Buscando el silencio

Cuando hablamos, producimos ruido, emitimos fonemas, chorreamos conceptos… y no estamos callados. Cuando se habla no se está en silencio. De alguna manera, la palabra es incompatible con el silencio. La palabra rompe el silencio. Y parece que si se está en silencio no hay comunicación, pues precisamente no hay palabras, no hay vehículo comunicativo. A priori, el silencio es incompatible con la comunicación.

De todas maneras, resulta más o menos evidente que las personas que se han hablado mucho, necesitan poco para comunicarse entre ellos.
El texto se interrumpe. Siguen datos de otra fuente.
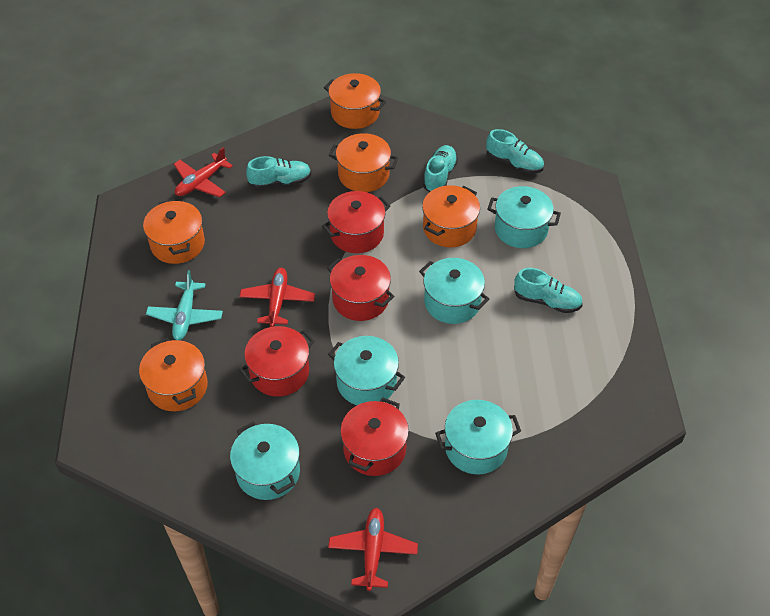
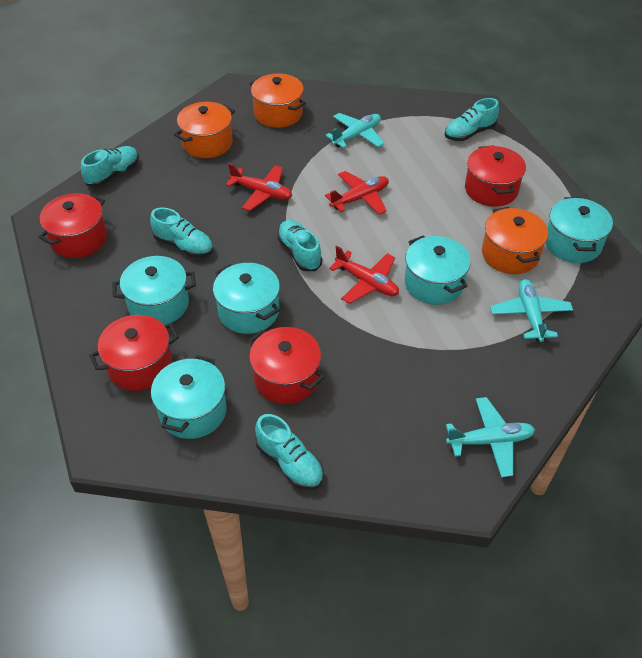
orange pot: 5 -> 3
turquoise plane: 1 -> 3
turquoise shoe: 4 -> 5

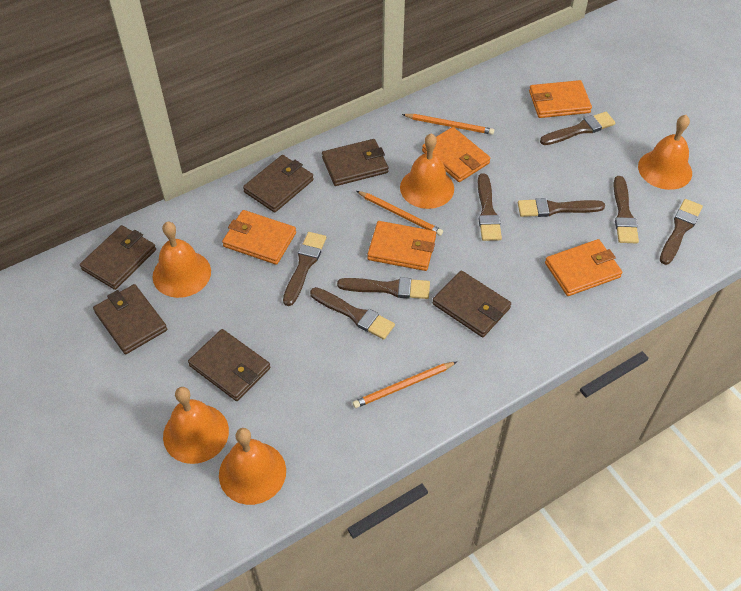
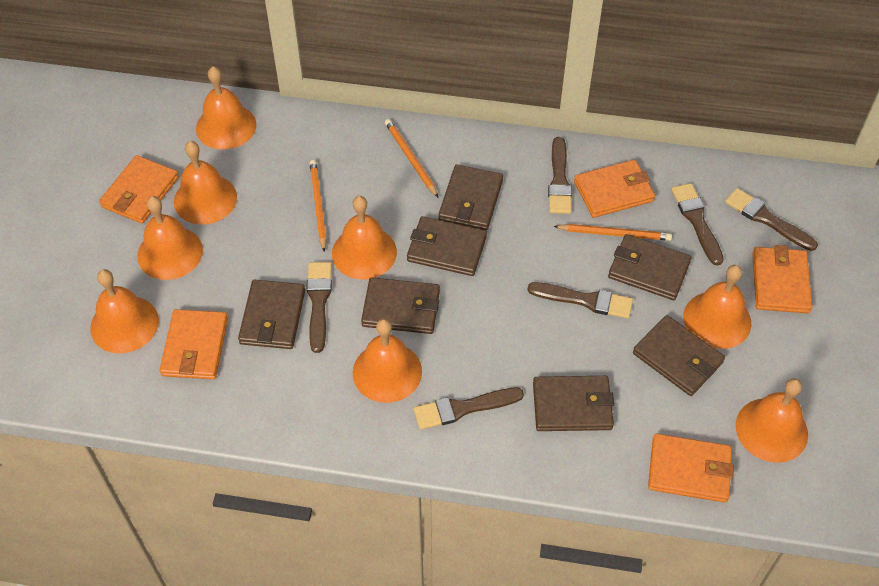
brown brush: 8 -> 6
brown wallet: 6 -> 7
orange bell: 5 -> 8

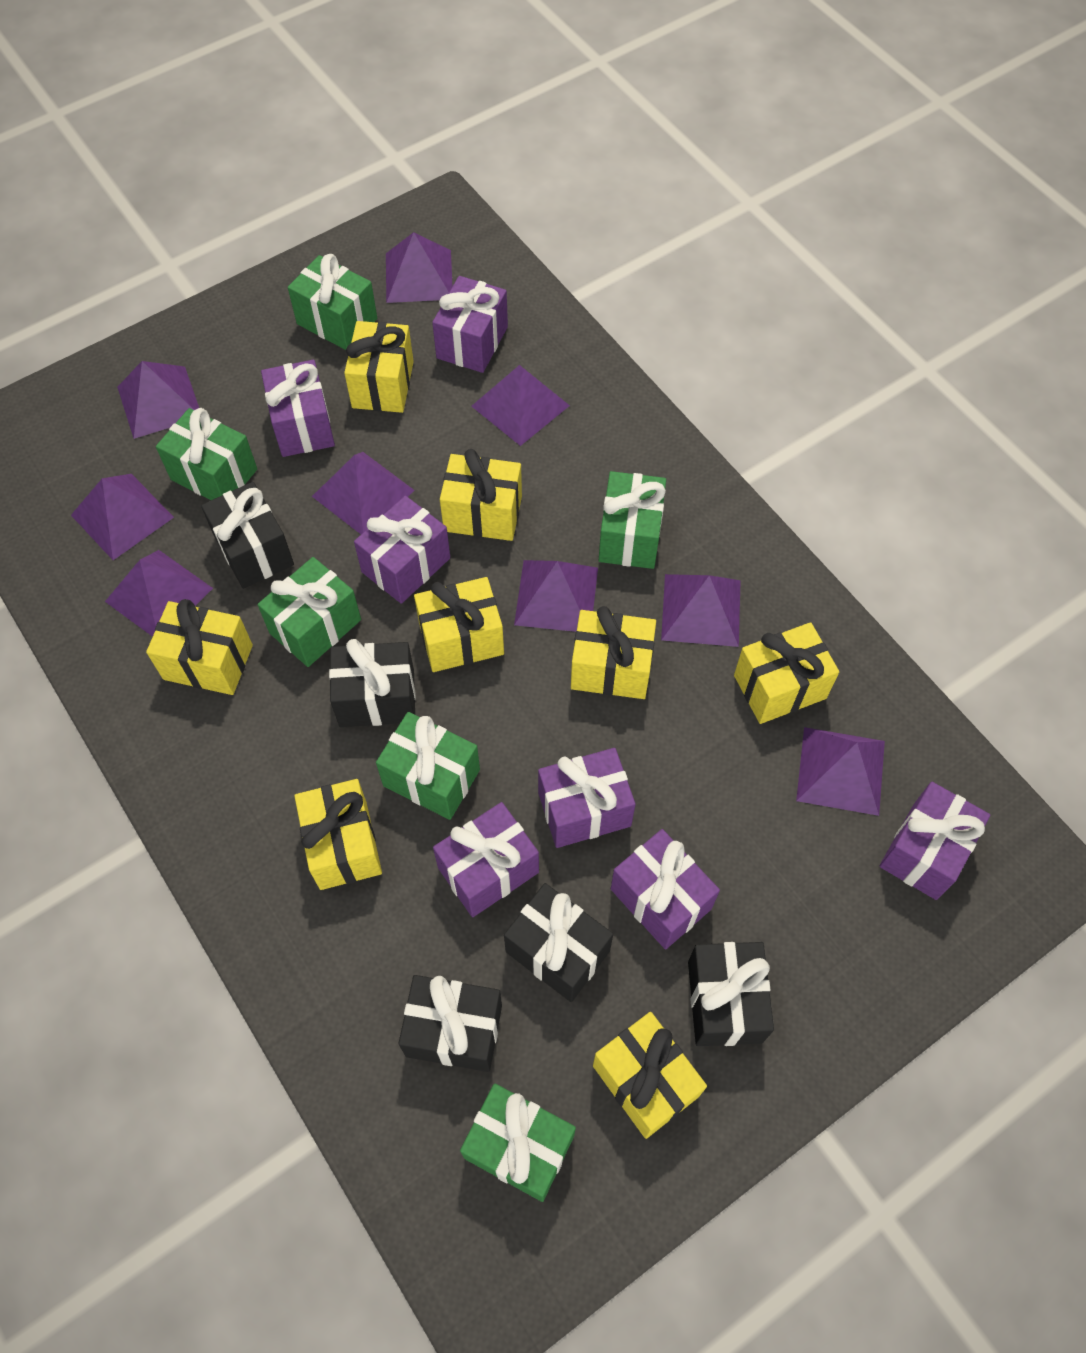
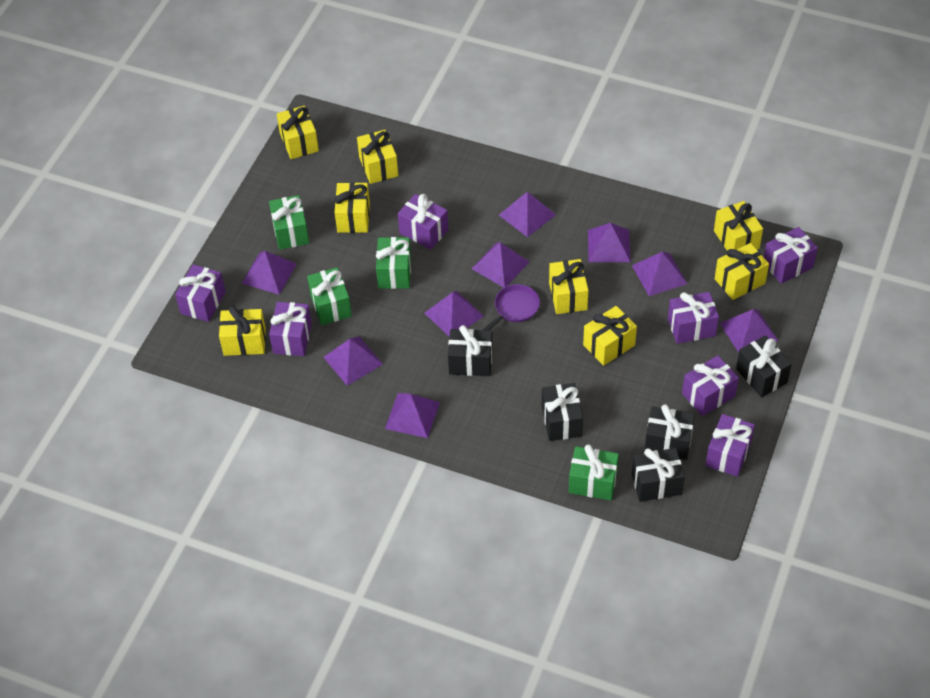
green gift: 6 -> 4
purple pan: 0 -> 1

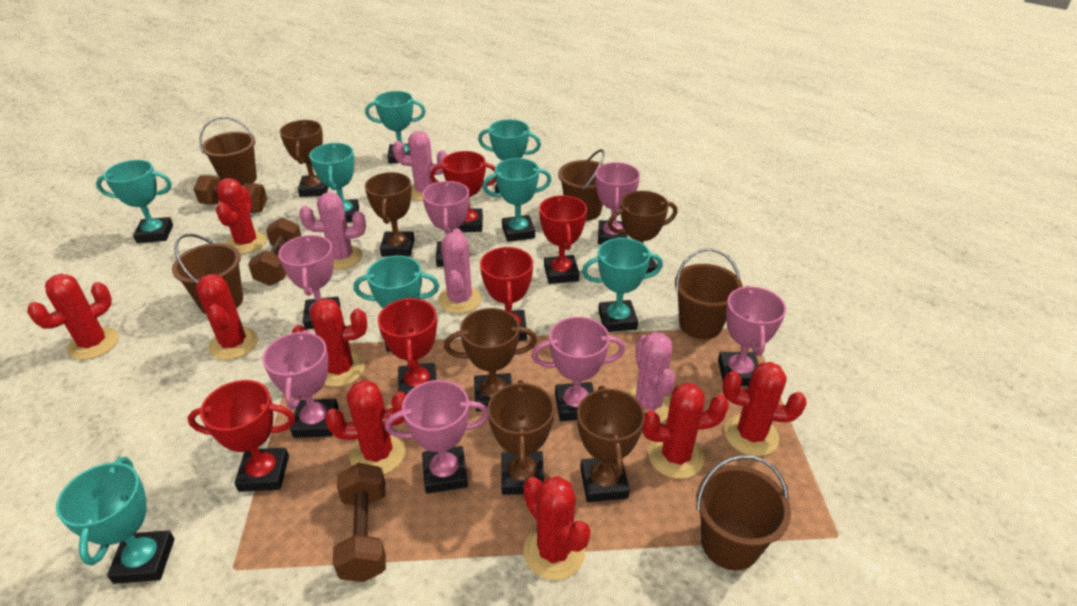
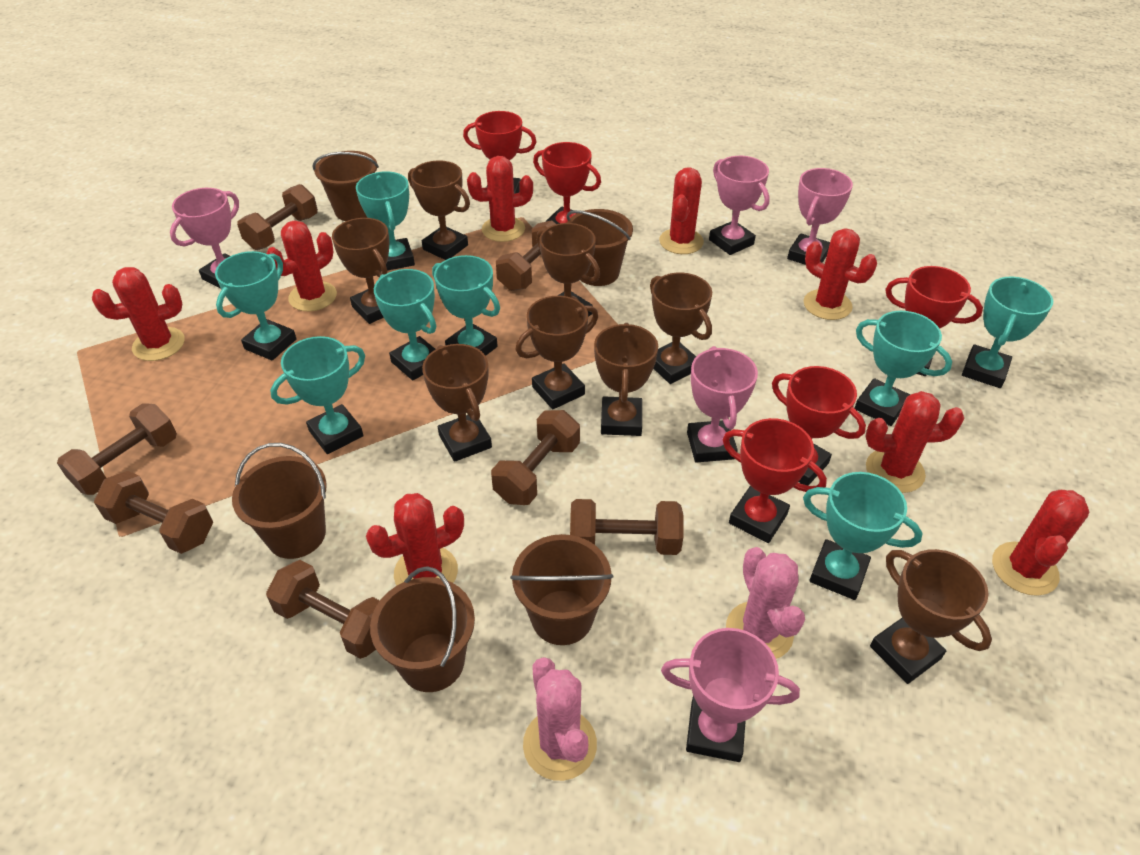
brown dumbbell: 3 -> 7
brown trophy: 6 -> 8
pink cactus: 4 -> 2
pink trophy: 7 -> 5

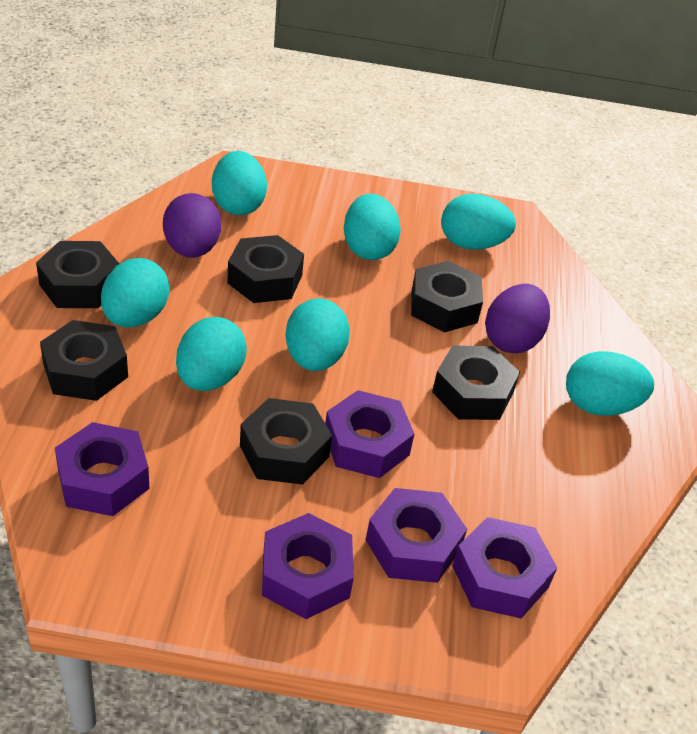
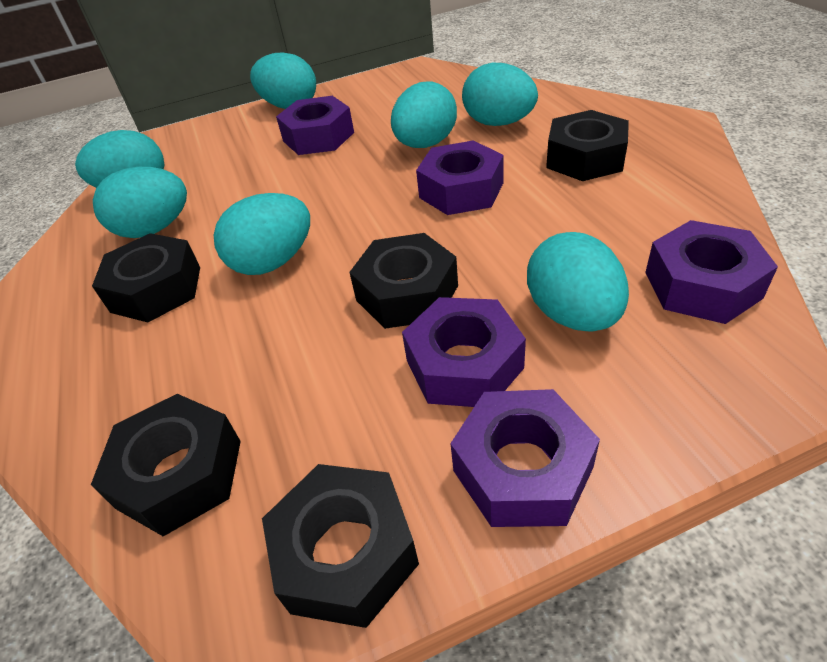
black nut: 6 -> 5
purple egg: 2 -> 0

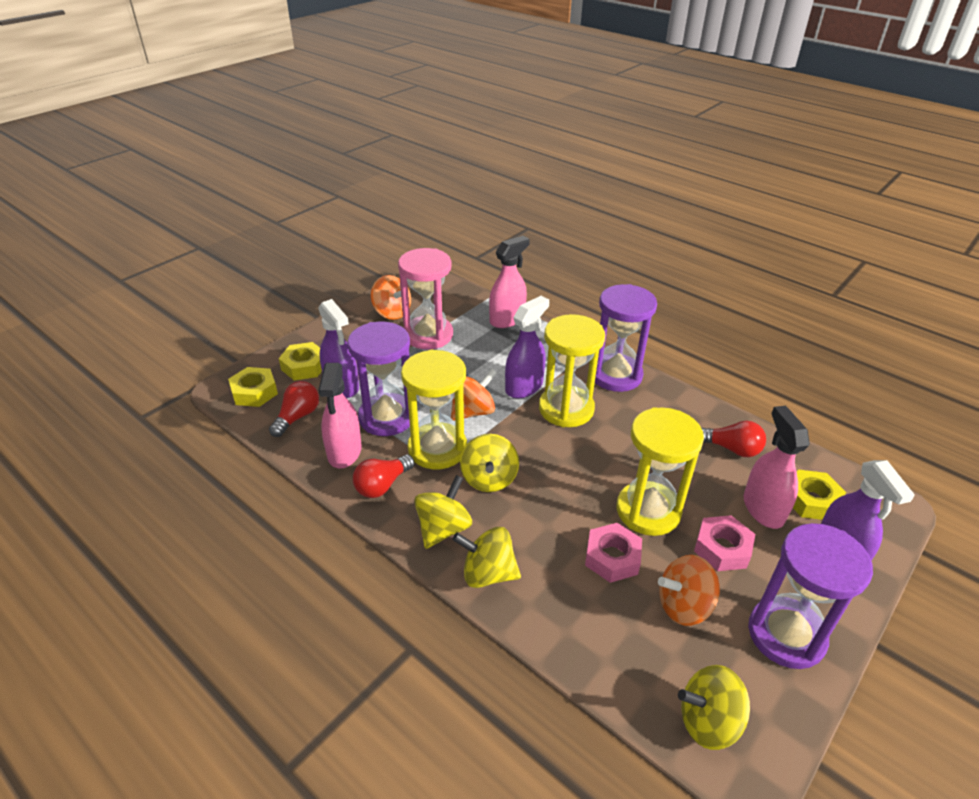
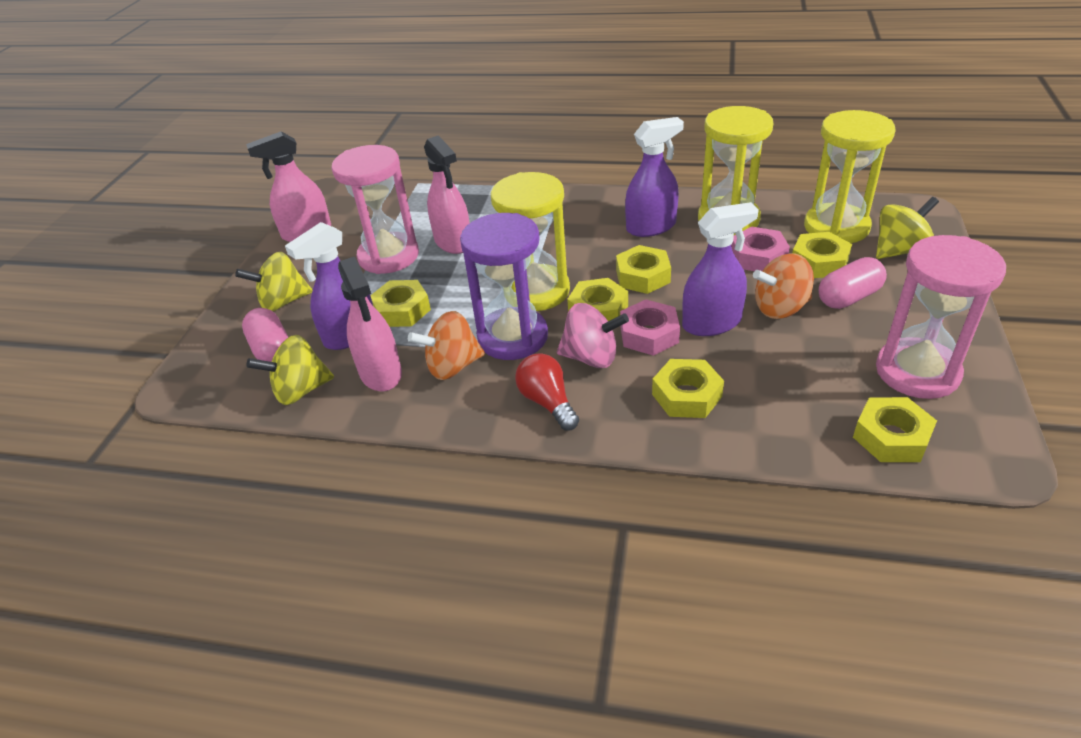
orange spinning top: 3 -> 2
pink capsule: 0 -> 2
pink hourglass: 1 -> 2
pink spinning top: 0 -> 1
purple hourglass: 3 -> 1
red light bulb: 3 -> 1
yellow nut: 3 -> 6
yellow spinning top: 4 -> 3

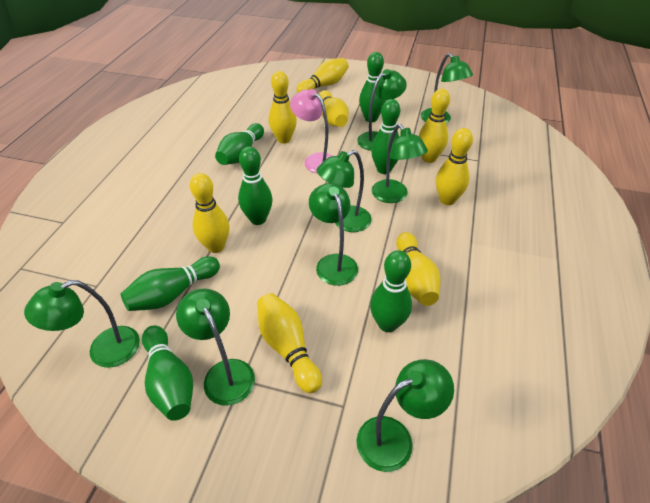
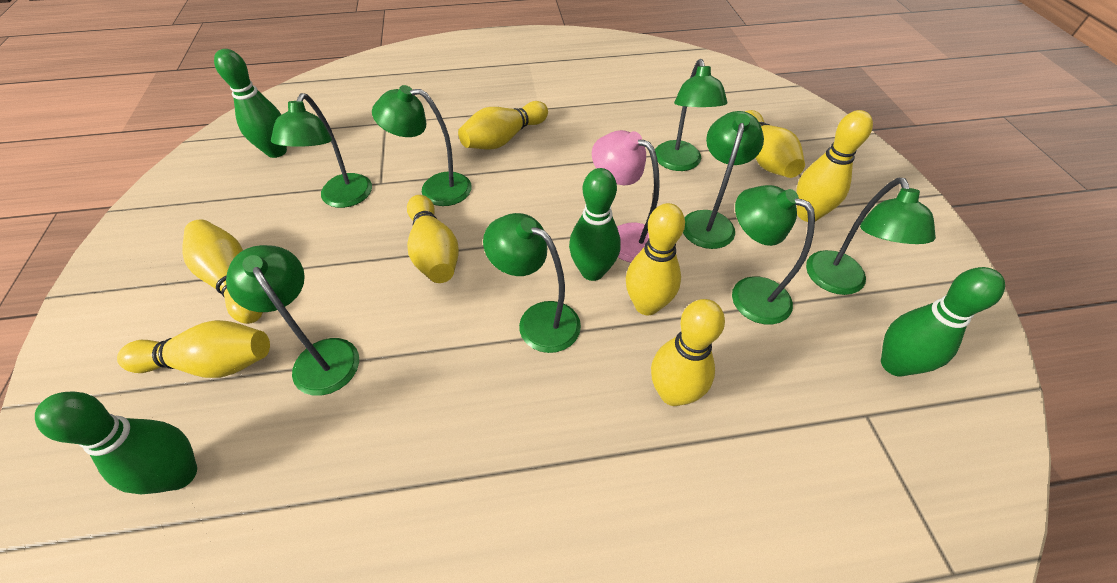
green bowling pin: 7 -> 4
Para dos personas que llevan viviendo mucho tiempo una relación intensa, llega un momento en que necesitan pocas palabras. Y en ocasiones ninguna. Quizá porque ya se han intercambiado muchas, y muy variadas: palabras agudas, llanas e incluso esdrújulas, palabras rápidas o fugaces, palabras calmadas, palabras lentas, palabras susurradas, palabras gritadas, palabras suaves, palabras de acogida, de alegría o de enfado, palabras ásperas, de corrección, de perdón, de rectificación, de amor, de agradecimiento… Es probable que a medida que pasa el tiempo, las personas que se han hablado mucho, van gastando poco a poco su depósito de palabras, hasta que se quedan como secas de vocablos y términos, y sólo les queda la mirada. O sólo les basta, mejor dicho, esa mirada, los ojos. Ah, esa mirada lo decía todo: es un trending topic de la literatura, de la poesía, del cine, y de nuestra vida cotidiana. Hay miradas que matan, hay miradas que roban, hay miradas que enamoran, que perdonan, que odian, que alegran, que acercan. Hay miradas que dicen poco. Hay miradas que dicen mucho. Y hay miradas que lo dicen todo. ¿Pero cómo puede una mirada decir, estando callada? ¿Qué es la mirada? ¿Cuál es su contenido, si está callada? Mirarse, en definitiva, sería caer en la cuenta de la presencia del otro, y de que el otro también ha caído en la cuenta de que lo estamos mirando, de que somos una presencia para él. Es como un juego de presencias. Que el yo sea presente al tú, y que el tú sea presente al yo, y que ambos lo sepan. ¡Qué pareja tan hermosa / esta nuestra, Contemplado! / La mirada de mis ojos, / y tú, que te estoy mirando[1].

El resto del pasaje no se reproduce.